V. Nurses Registry's request for reconsideration of the Court's use of the term "unnecessary services."

In the Court's Memorandum Opinion and Order [D.E. 111], the Court stated in the factual background section of the opinion that the "Center for Medicare ("CMS") determined that some of Nurses Registry's billed services were unnecessary" and "sought to re-claim money from its previous payments for the unnecessary services." [D.E. 111 at 6]. This phrase was not a factual finding upon which the Court based its opinion, but, rather, was simply the Court's interpretation of the Medicare process.

Defendant filed a separate motion asking this Court to reconsider its use of the term "unnecessary services." [D.E. 118]. Defendant points out that in this instance, CMS was not seeking to claw back the Medicare overpayments because of a determination that the services provided by Defendant under Options' Medicare license were unnecessary. Rather, the parties agree that because the change-ofownership ("CHOW") application transferring Options' Medicare license to Defendant was denied due to a change in the law, CMS refused to allow Defendant to submit a final bill verifying that it actually rendered the services that it provided under Options' Medicare license.

This mistake in terminology by the Court arises "from oversight or omission, " and the Court may therefore correct the mistake pursuant to Federal Rule of Civil Procedure 60(a). Fed.R.Civ.P. 60(a); see also In re Walter, 282 F.3d 434, 440 (6th Cir. 2002) (quoting Vaughter v. Eastern Air Lines, Inc., 817 F.2d 685, 689 (11th Cir. 1987)) (Explaining that, while a district court cannot change its mind under Rule 60(a), it is free to correct clerical mistakes or oversights necessary to make the "record speak the truth").

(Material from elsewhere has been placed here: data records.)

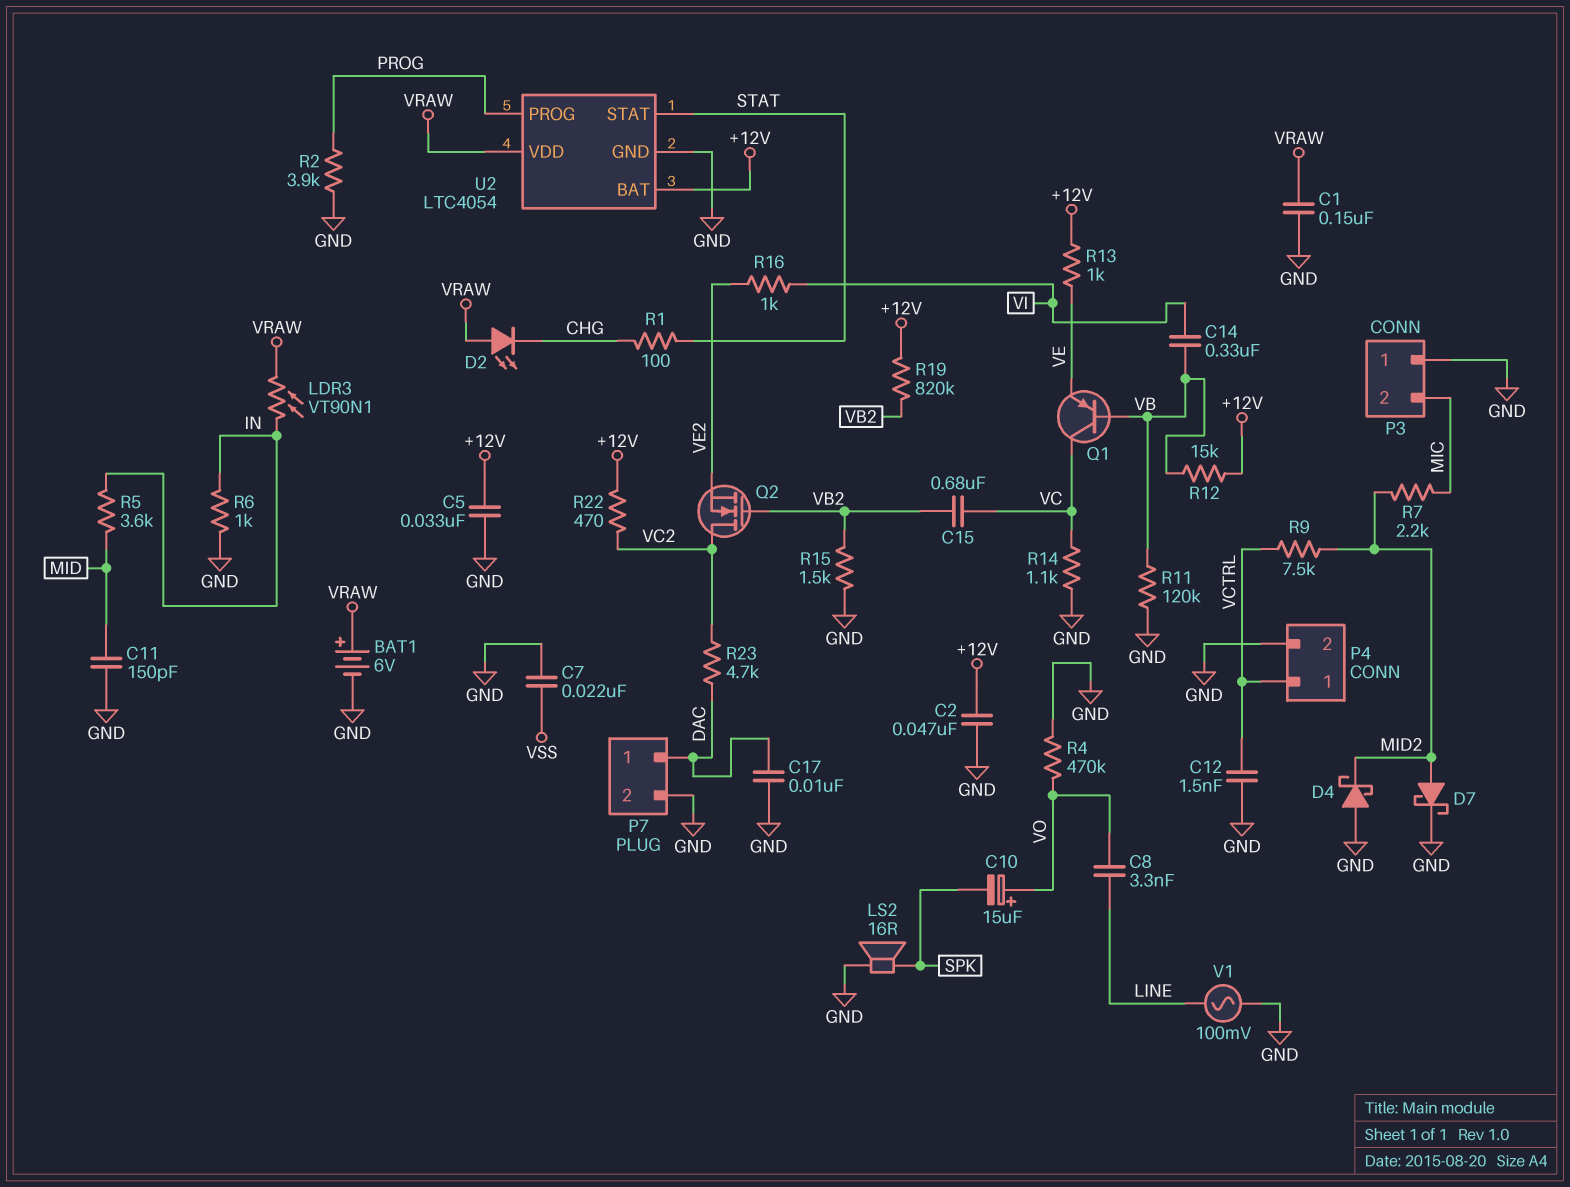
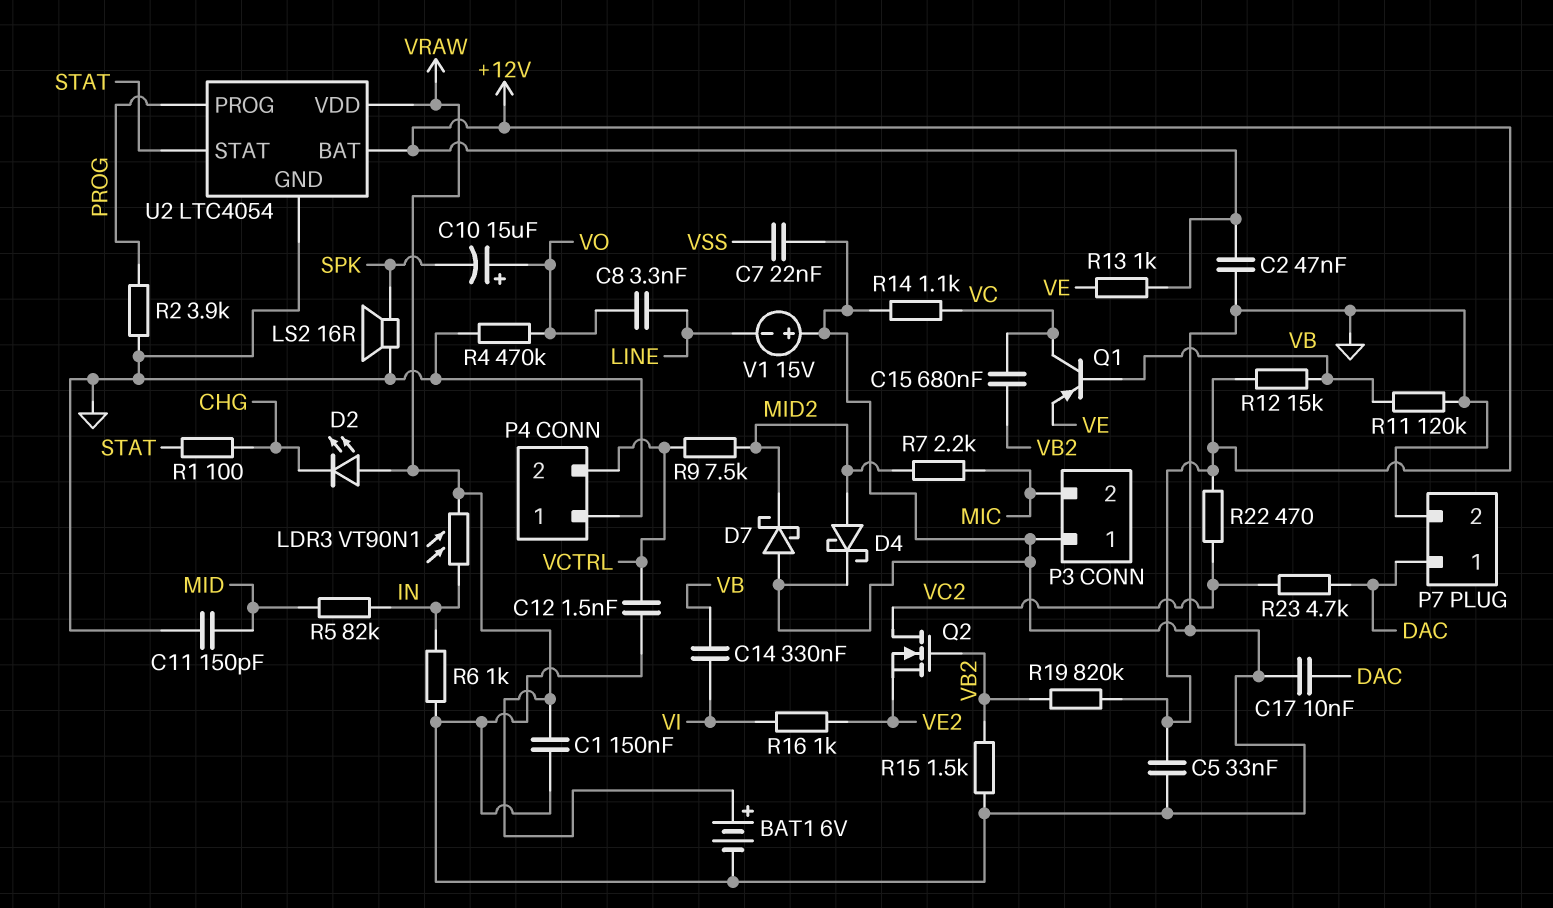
D4: schottky (A GND, K MID2) -> schottky (A MID2, K GND)
D7: schottky (A MID2, K GND) -> schottky (A GND, K MID2)
P4 pin 1: VCTRL -> GND
P4 pin 2: GND -> VCTRL
R5: 3.6k (IN, MID) -> 82k (IN, MID)
V1: AC 100mV (GND, LINE) -> 15V (plus GND, minus LINE)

Thus, in the contemporaneously-filed Amended Memorandum Opinion and Order, the Court has modified the language on page six of its opinion to read as follows:

When the CHOW was denied due to the 36-month rule, the Center for Medicare ("CMS") refused to allow Nurses Registry to submit a final bill verifying that it actually rendered the provided services under Options' Medicare license. [D.E. 1 at 10]. Therefore, CMS disallowed some of Nurses Registry's reimbursements billed under Options' provider number, and now seeks repayment for those services. [D.E. 1 at 10]. Because Nurses Registry had been operating under Options' provider number during the relevant time period, the collection demands from CMS are addressed to Options directly, but were originally sent to Nurses Registry. [D.E. 86-5].

Accordingly, Defendant's motion to reconsider the term "unnecessary services" is granted.

CONCLUSION

For the foregoing reasons, IT IS HEREBY ORDERED that:

(1) Defendant's Motion to Reconsider the Court's Use of the Term "Unnecessary Services" [D.E. 118] is GRANTED;

(2) Defendant's Motion to Reconsider Various Rulings [D.E. 119] is GRANTED IN PART AND DENIED IN PART;

(3) Consequently, the Court hereby AMENDS the Memorandum Opinion and Order [D.E. 111] entered on May 6, 2013, in accordance with, and as described in, the Amended Memorandum Opinion and Order entered on this date.